THOMAS TOMPION & EDWARD BANGER, LONDON NO.478. CIRCA 1705

Details
A Queen Anne walnut longcase clock
Thomas Tompion & Edward Banger, London No.478. Circa 1705
The case with plain moulded skirt supporting the restored plinth, the rectangular trunk door twice punch-numbered 478 and also 28, concave throat moulding beneath the hood with brass-capped columns beneath a double frieze with elaborately pierced walnut frets, the restored caddy top with three later ball finials, the 11in. square dial signed Tho Tompion & Edw Banger LONDON on an oval reserve in the finely matted centre with subsidiary seconds ring and calendar aperture with pin-hole adjustment, the silvered chapter ring with Roman and Arabic numberals and sword hilt half and half-quarter hour markers, well pierced blued steel hands, double-screwed Indian-mask-and-foliate spandrels with foliate border engraving, bolt-and-shutter lever at the right edge of the dial between chapters II and III, the reverse of the dial also punch-numbered 478, latches to the four dial feet and also to the five ringed pillars of the movement with thick brass rectangular plates, original(?) anchor escapement, hour strike on a large bell above the plates via a chamfered steel rack planted on the front plate, the back plate punch-numbered 478 at the base, brass L-bracket securing the movement to a brass T-bar secured to the backboard
8ft. (245cm.) high
Provenance
The collection of the late Sir John Prestige
Sold Sotheby's London, 28 October 1963, lot 140.

Lot Essay

Tompion, Thomas (1639-1713). Born in Ickfield Green, Bedfordshire Tompion was presumably brought up as a blacksmith like his father and grandfather. It is not known to whom he was apprenticed but by September 1671 he was in London and in 1674 he was made Free of the Clockmakers' Company by Redemption and set up premises at the Sign of the Dial and Three Crowns in Water Lane. Following its foundation in 1675 Tompion was commissioned to make two clocks for the Greenwich Observatory. Subsequently his business grew apace and by 1685 his household numbered 19 and he would have employed a number of non-resident journeymen also.
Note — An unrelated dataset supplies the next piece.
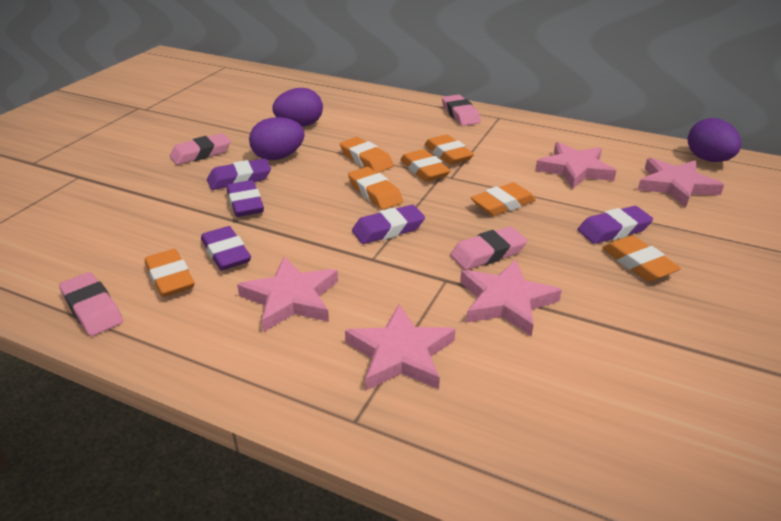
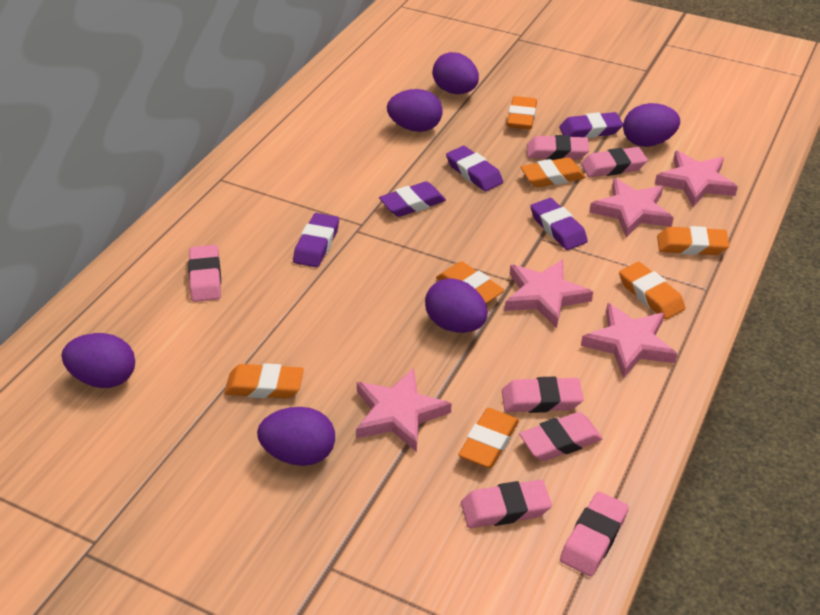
pink eraser: 4 -> 7
purple egg: 3 -> 6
In 1691 Tompion was elected Assistant to the Clockmakers' Company and subsequently he became Warden in 1700 and Master in 1703. His partnership with Edward Banger (apprenticed 1687, Free of the Clockmakers' Company 1695-1713) is thought to have started circa and ended abruptly circa 1708. The two are presumed to have fallen out and Banger disappeared into obscurity. By 1710 Tompion had taken another partner, his nephew by marriage and former apprentice, George Graham (1673-1751), who took over the business upon Tompion's death in 1713.